Example 3 – Contact Item Find over multiple SearchFolders #
This final example will perform a search for Contact Items using the Categories field. The actual search repeats the methodology already seen in the previous two examples, but here the location of the contacts we are searching for could be in five different locations:
- Contacts – the default location for contacts. This location only needs to be explicitly stated when a Find is over multiple locations. Otherwise leaving the SearchFolder field unmapped would perform the search there regardless.
- Contacts\Clients – a ‘custom’ folder within the main default folder. As all searches are ‘shallow’ this needs to be provided to capture contacts in this sub-location.
- Backup\Saved Contacts – a ‘custom’ contact folder inside another ‘custom’ folder.
- myContacts – a ‘custom’ folder at the same level as the main Contacts folder.
- PublicFoldersRoot:Public Folder Root\Public Contacts – a public contacts folder.
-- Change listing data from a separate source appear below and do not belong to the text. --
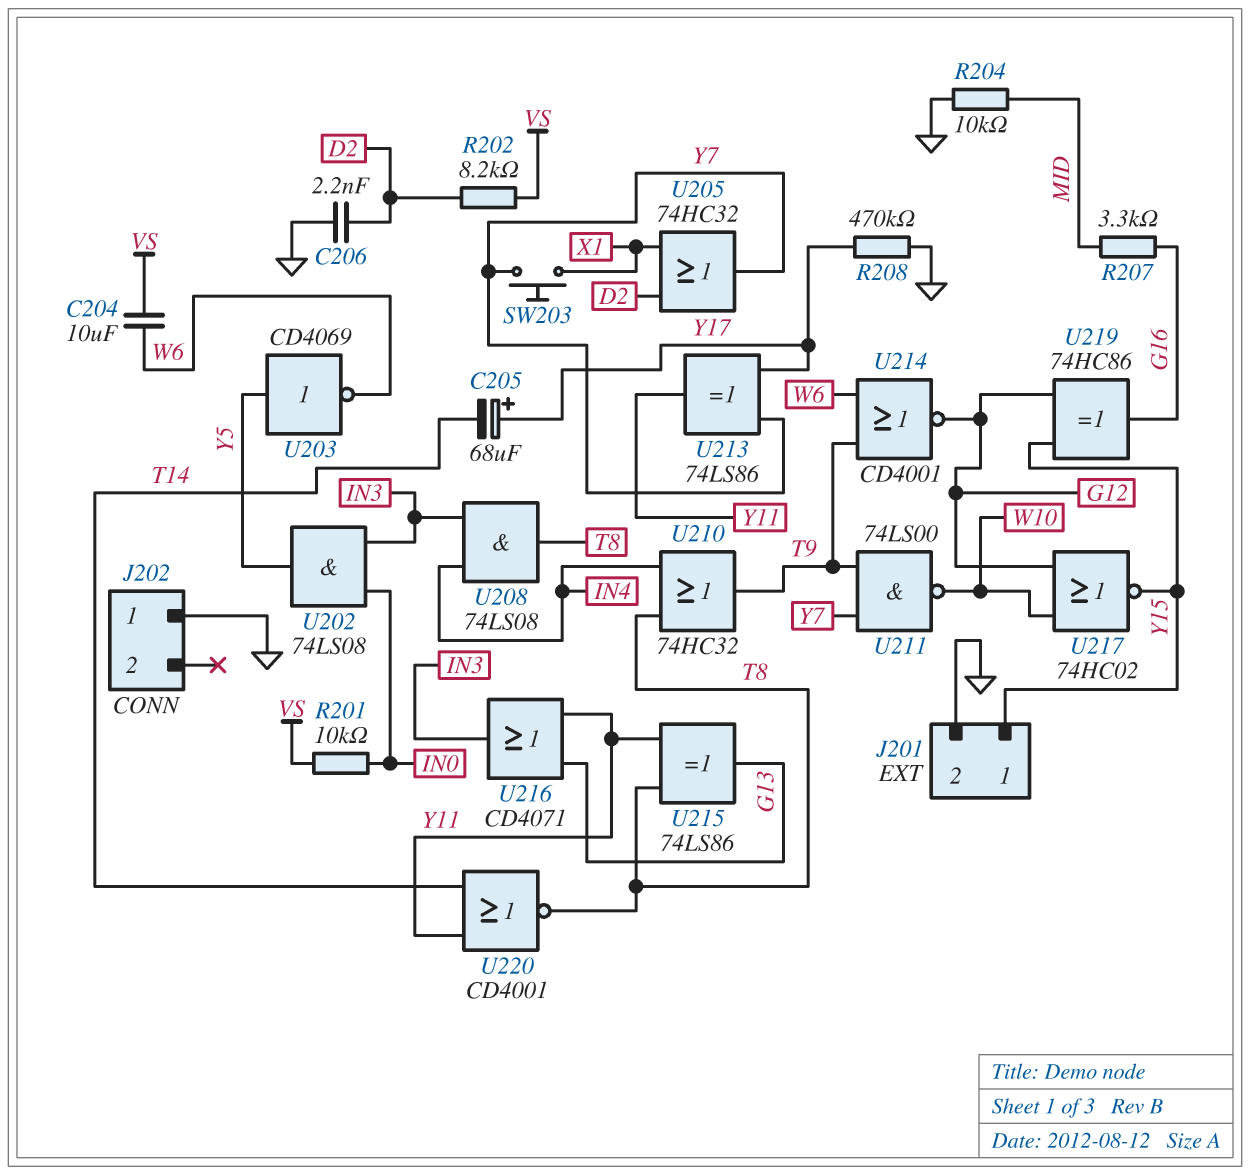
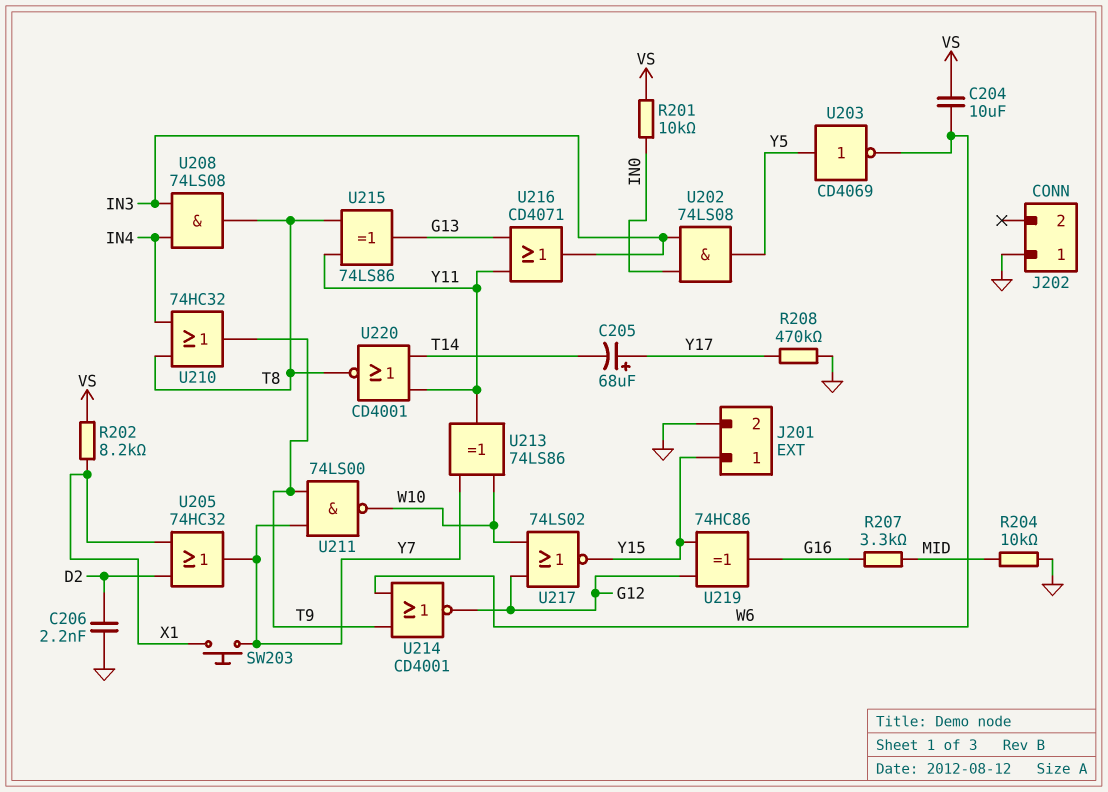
R202: 8.2k (D2, VS) -> 8.2k (VS, X1)
U213: XOR 74LS86 (in Y7, in Y17, out Y11) -> XOR 74LS86 (in W10, in Y7, out Y11)
U217: NOR 74HC02 (in G12, in W10, out Y15) -> NOR 74LS02 (in G12, in W10, out Y15)

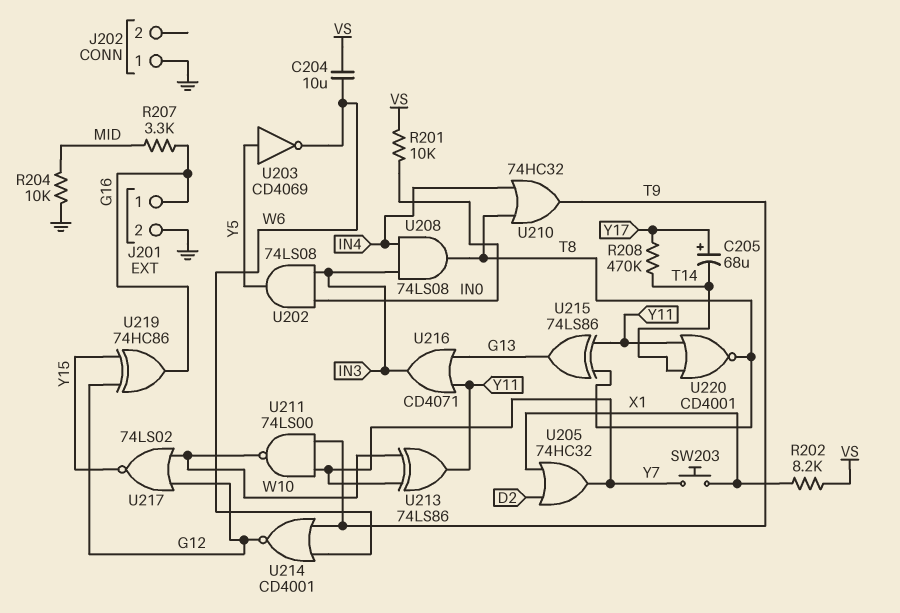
C206: 2.2nF (D2, GND) -> none
J201 pin 1: Y15 -> G16
R208: 470k (GND, Y17) -> 470k (T14, Y17)

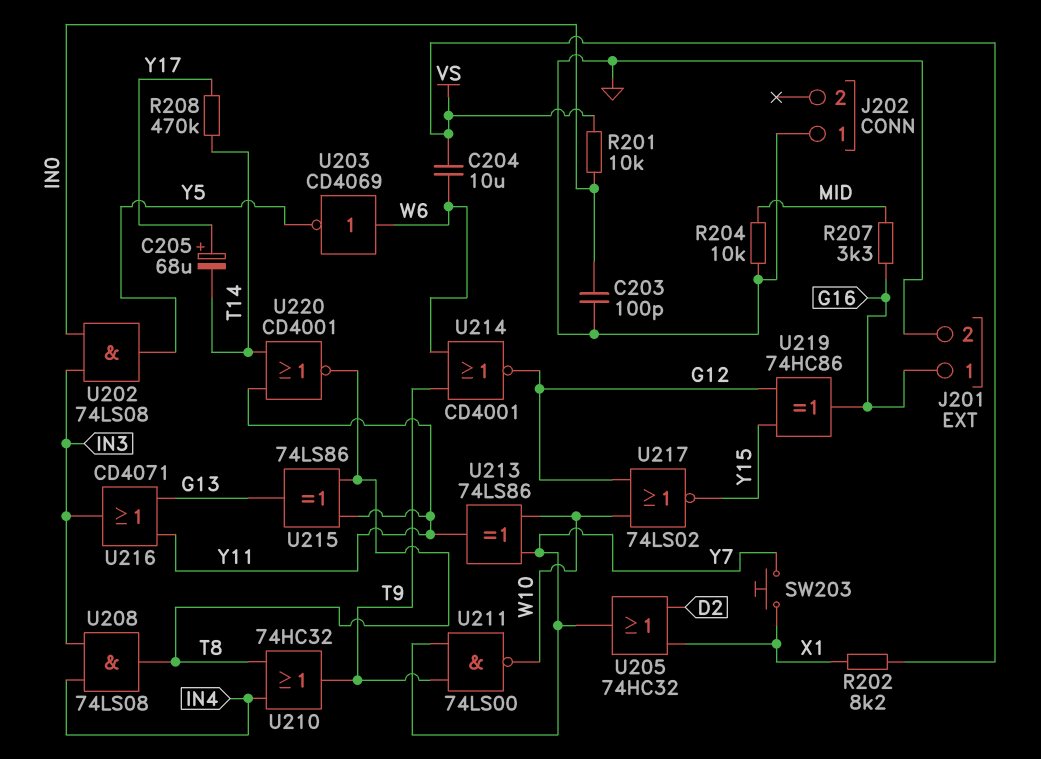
C203: none -> 100pF (GND, IN0)
U203: NOT CD4069 (in Y5, out W6) -> NOT CD4069 (in W6, out Y5)

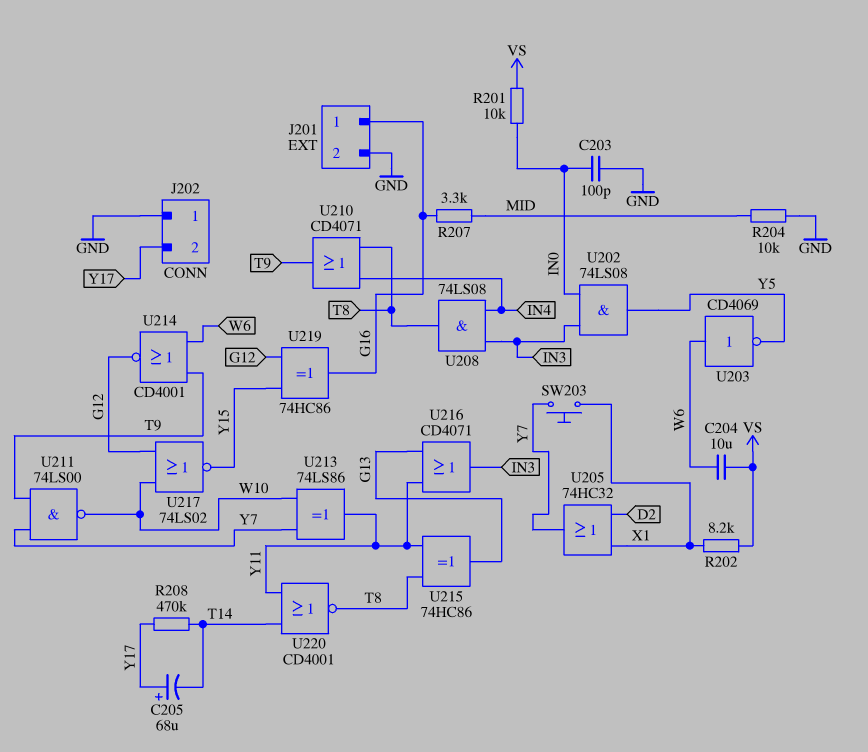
J202 pin 2: none -> Y17
U210: OR 74HC32 (in IN4, in T8, out T9) -> OR CD4071 (in IN4, in T8, out T9)
U215: XOR 74LS86 (in T8, in Y11, out G13) -> XOR 74HC86 (in T8, in Y11, out G13)

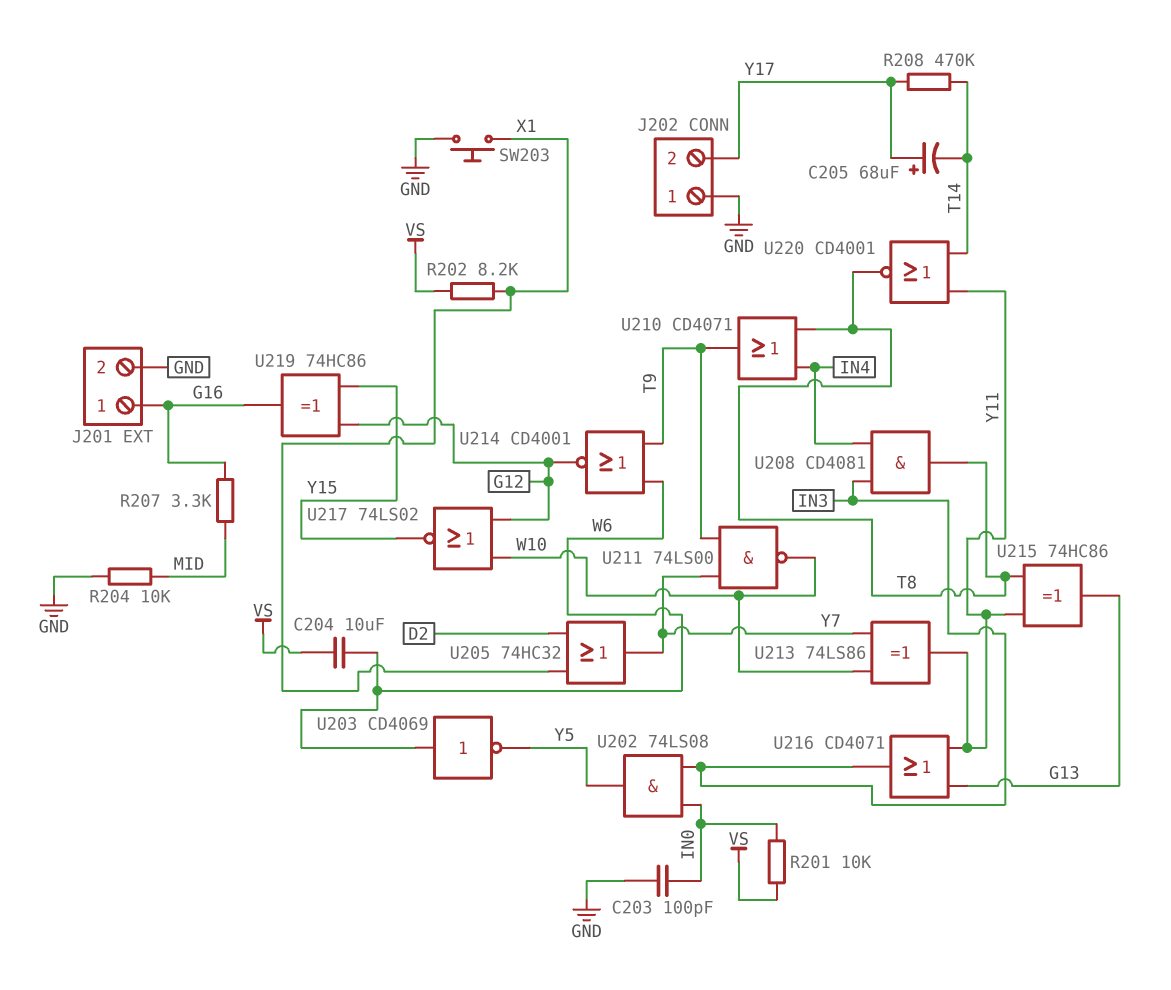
SW203: button (X1, Y7) -> button (GND, X1)
U208: AND 74LS08 (in IN3, in IN4, out T8) -> AND CD4081 (in IN3, in IN4, out T8)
The ‘PublicFoldersRoot:’ part of this path is an Exchange prefix and is only required because we will map the MailboxEmailAddress and therefore need to tell Exchange that this isn’t a local folder. If the MailboxEmailAddress wasn’t mapped the prefix part wouldn’t be required (as will be seen later).
Our source XML with the five <SearchFolder /> elements therefore looks like:
<?xml version="1.0"?> <InputData> <ContactItem> <MailboxEmailAddress>[email protected]</MailboxEmailAddress> <SearchField>Categories</SearchField> <SearchExpression>Client</SearchExpression> <SearchFolders> <SearchFolder>Contacts</SearchFolder> <SearchFolder>Contacts\Clients</SearchFolder> <SearchFolder>Backup\Saved Contacts</SearchFolder> <SearchFolder>myContacts</SearchFolder> <SearchFolder>PublicFoldersRoot:Public Folder Root\Public Contacts</SearchFolder> </SearchFolders> </ContactItem> </InputData>
In the Exchange Tool, the mappings using this as a source will now be familiar:
Any task containing an Exchange step using this source will search across all of these locations and return any ExchangeContactIds where a match was found. If the local folder searches were not required and only the public folder was to be searched, the XML and the mappings could be simplified to:
<?xml version="1.0"?> <InputData> <ContactItem> <SearchField>Categories</SearchField> <SearchExpression>Client</SearchExpression> <SearchFolders> <SearchFolder>Public Folder Root\Public Contacts</SearchFolder> </SearchFolders> </ContactItem> </InputData>
Note that the MailboxEmailAddress is no longer required as the Find is only being performed on a public folder and the SearchFolder prefix has also been removed for the same reason.